• [MATERIAL FOR THIS TASK]
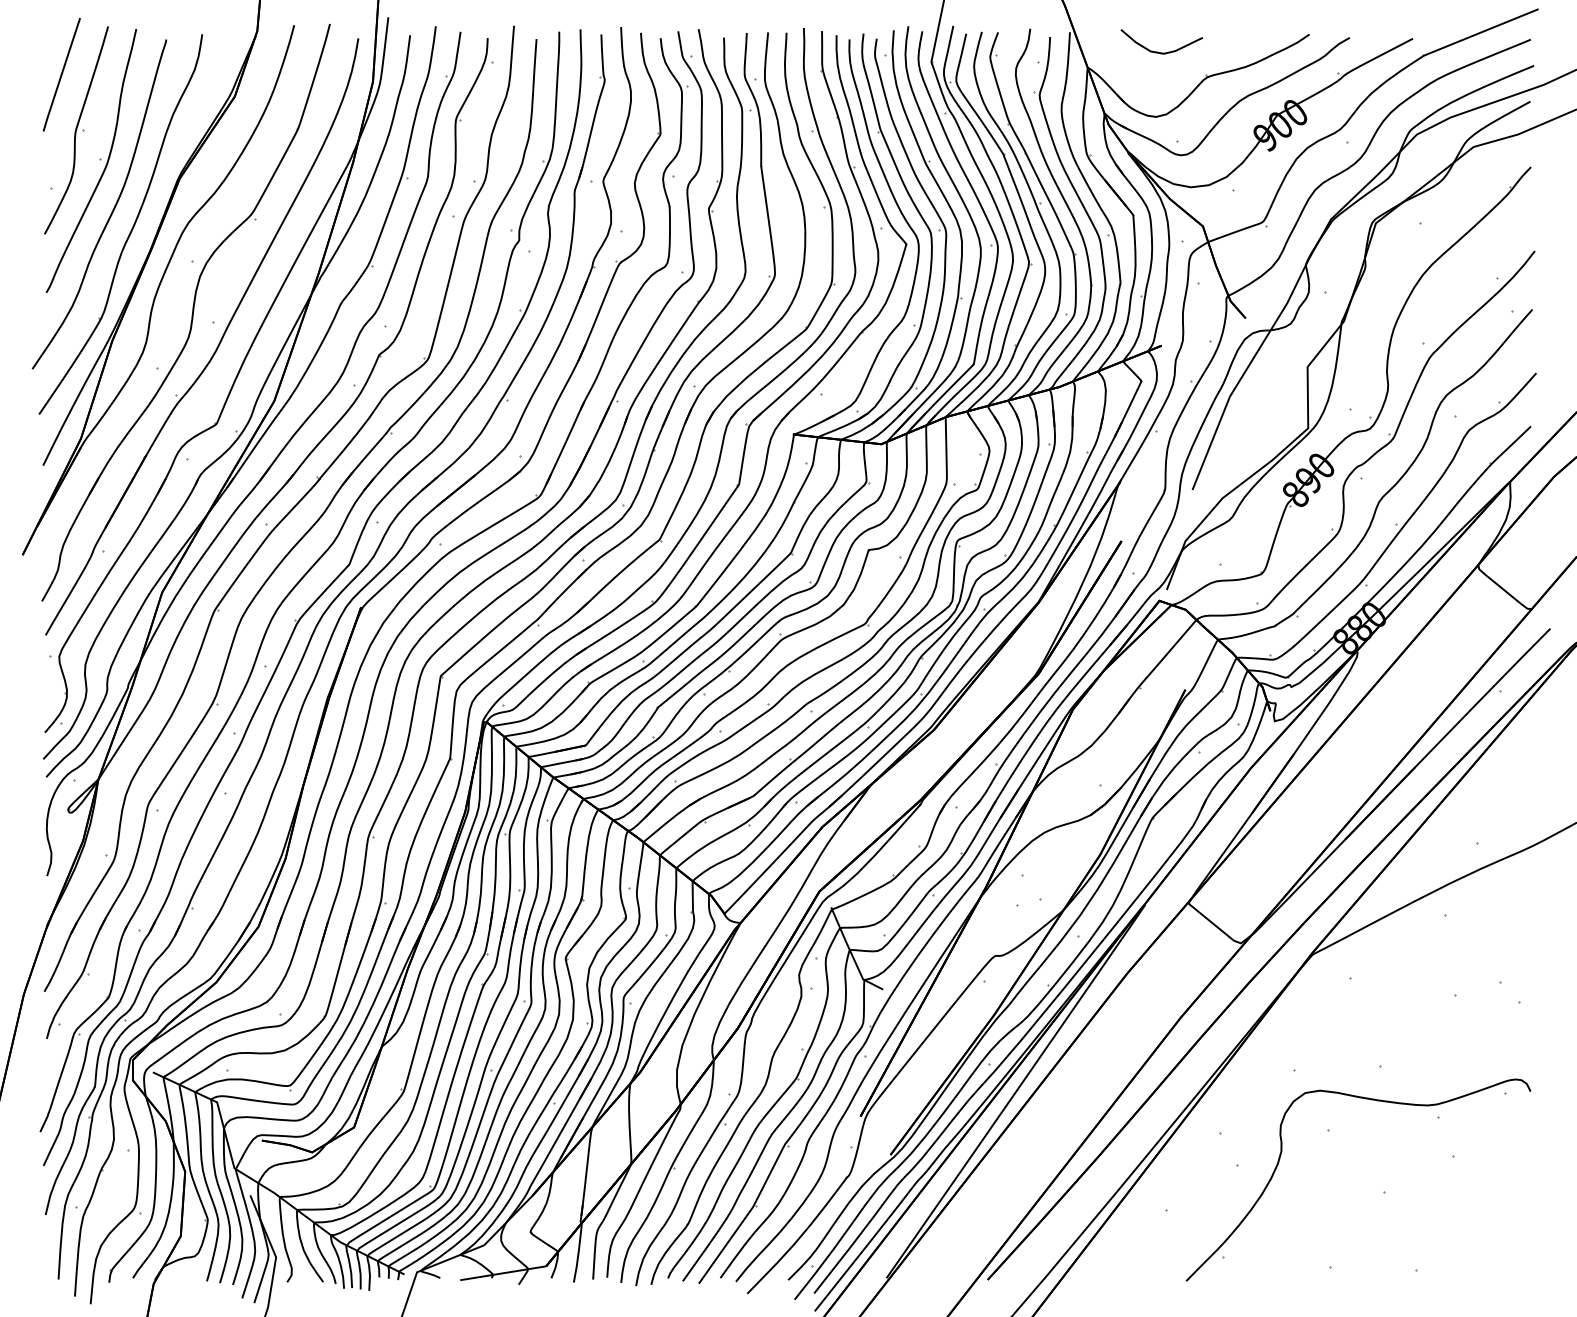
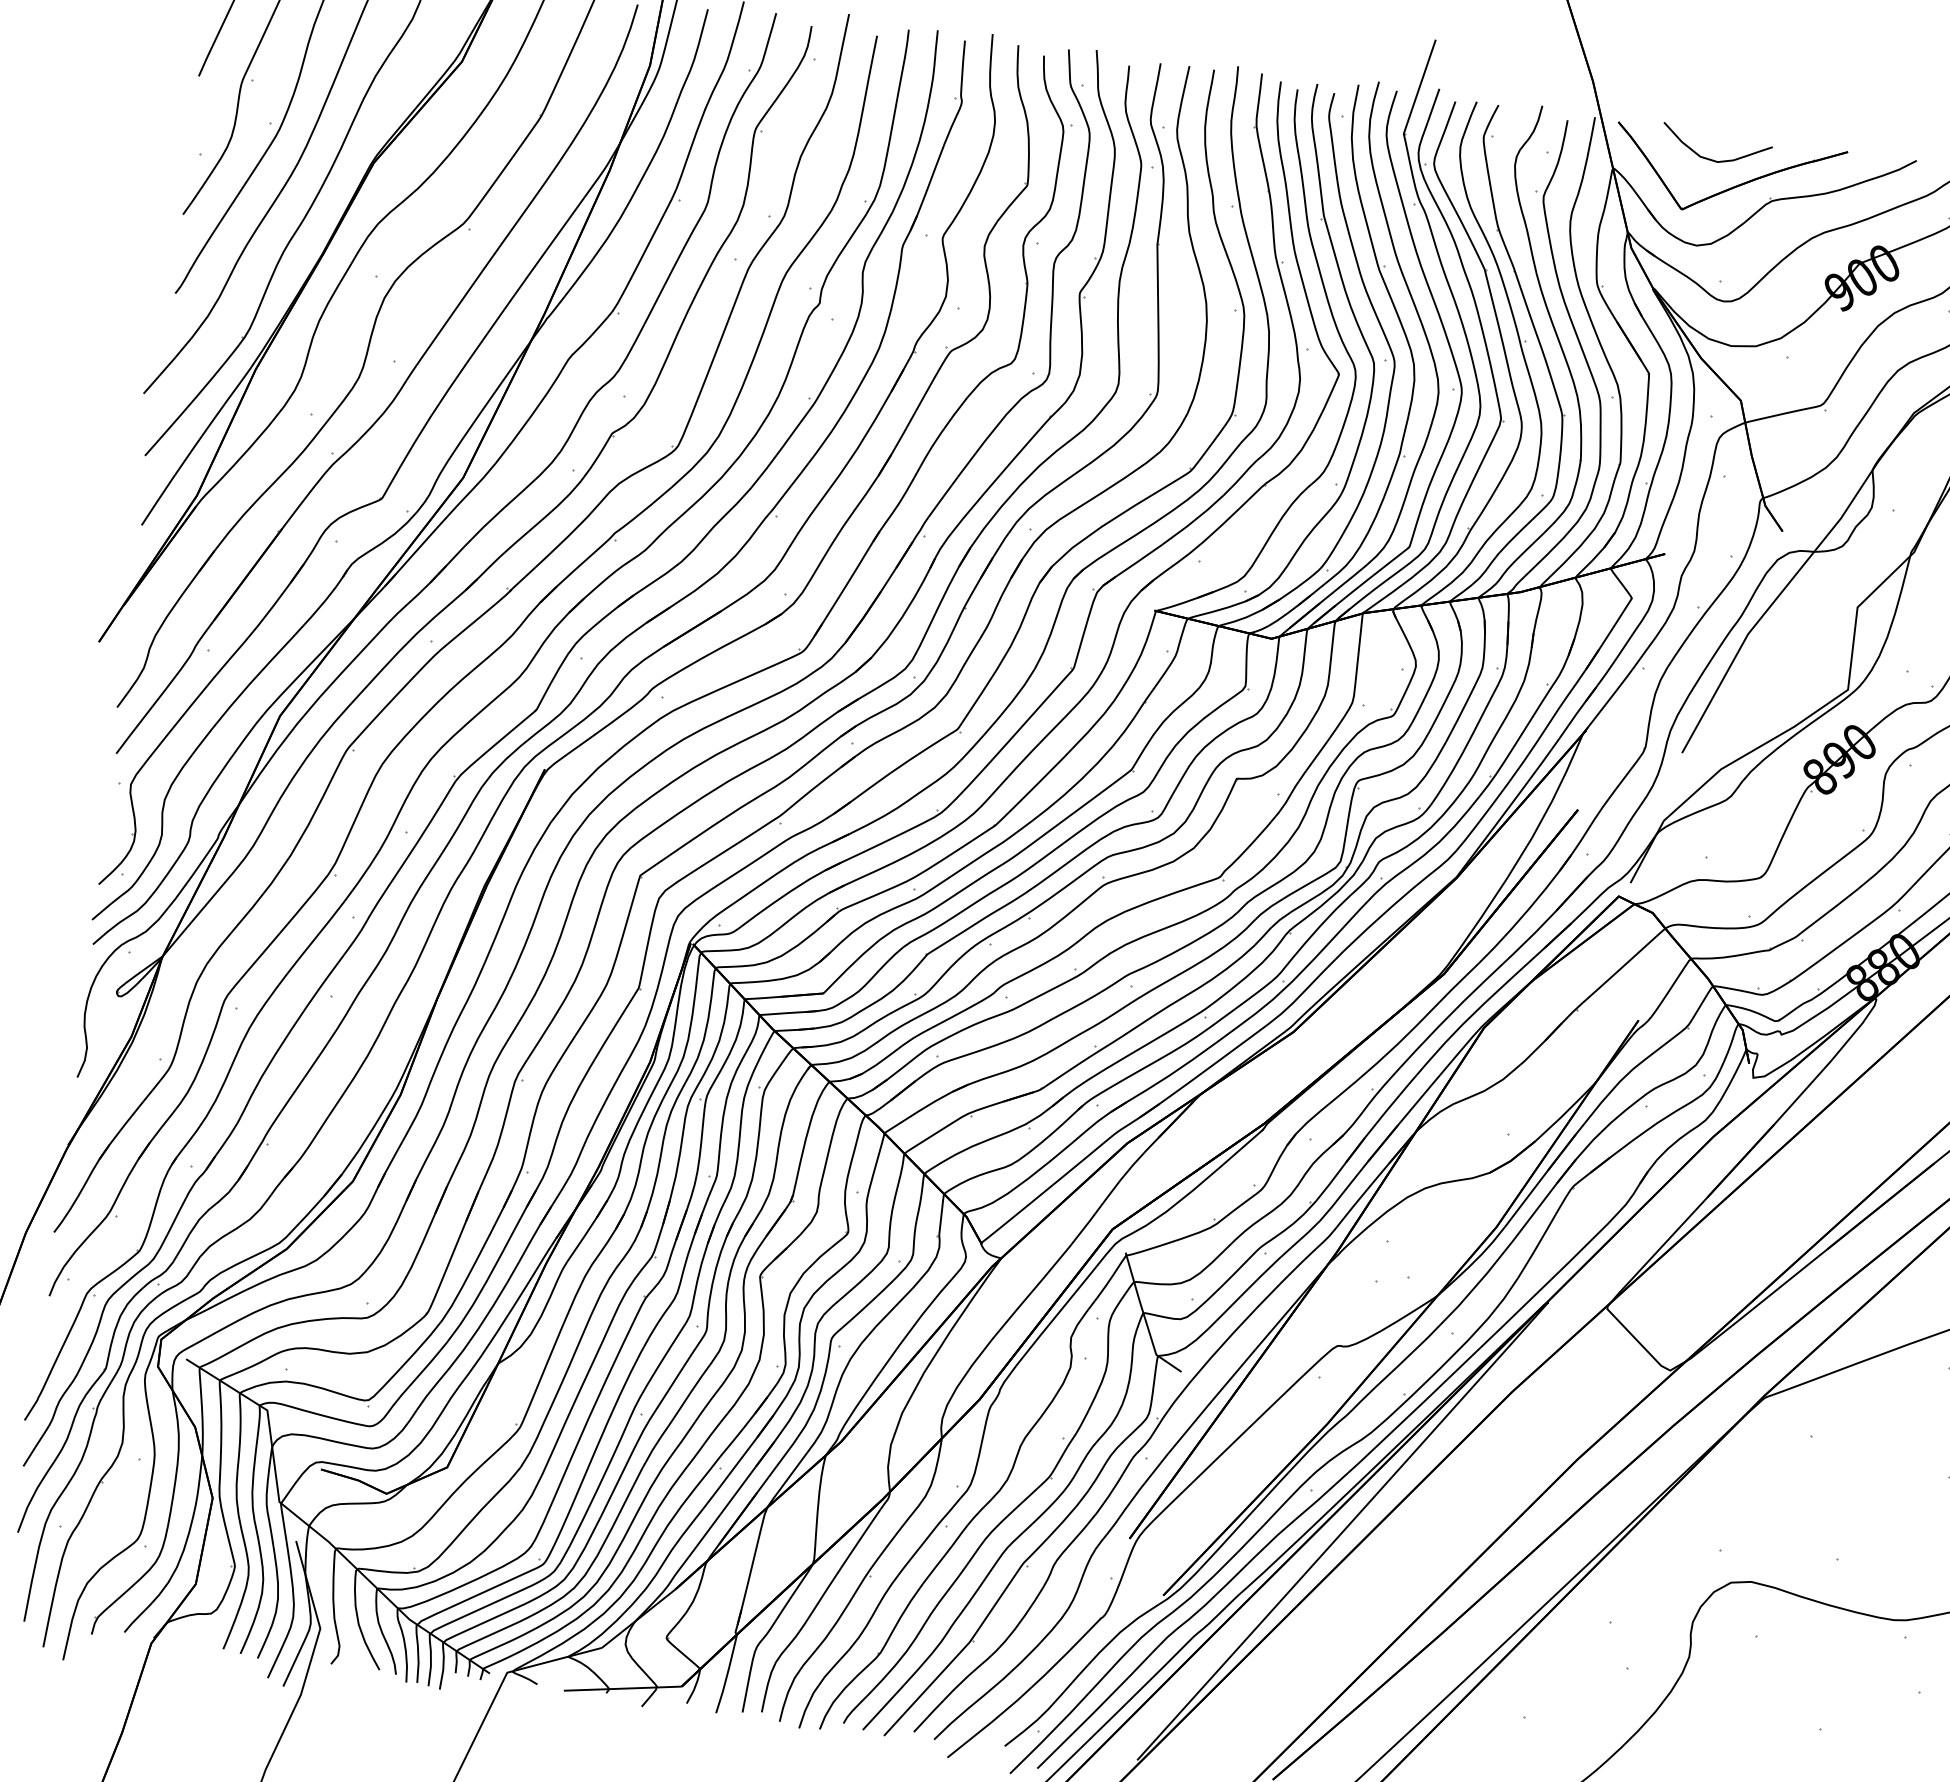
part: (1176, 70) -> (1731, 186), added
...
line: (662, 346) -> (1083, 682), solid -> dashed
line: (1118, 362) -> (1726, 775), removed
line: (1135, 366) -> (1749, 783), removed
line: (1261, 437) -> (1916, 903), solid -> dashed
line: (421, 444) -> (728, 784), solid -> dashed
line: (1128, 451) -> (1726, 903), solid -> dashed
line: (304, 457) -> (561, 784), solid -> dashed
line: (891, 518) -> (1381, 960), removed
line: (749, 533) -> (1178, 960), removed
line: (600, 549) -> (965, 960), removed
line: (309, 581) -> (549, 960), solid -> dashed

• [TASK DETAILS] Taking the line with "line: (304, 457)" as the first and the line with "line: (309, 581)" as the last, retype that stretch of the data above exactly, with no other lines.

• [WRITTEN SOLUTION]
line: (304, 457) -> (561, 784), solid -> dashed
line: (891, 518) -> (1381, 960), removed
line: (749, 533) -> (1178, 960), removed
line: (600, 549) -> (965, 960), removed
line: (309, 581) -> (549, 960), solid -> dashed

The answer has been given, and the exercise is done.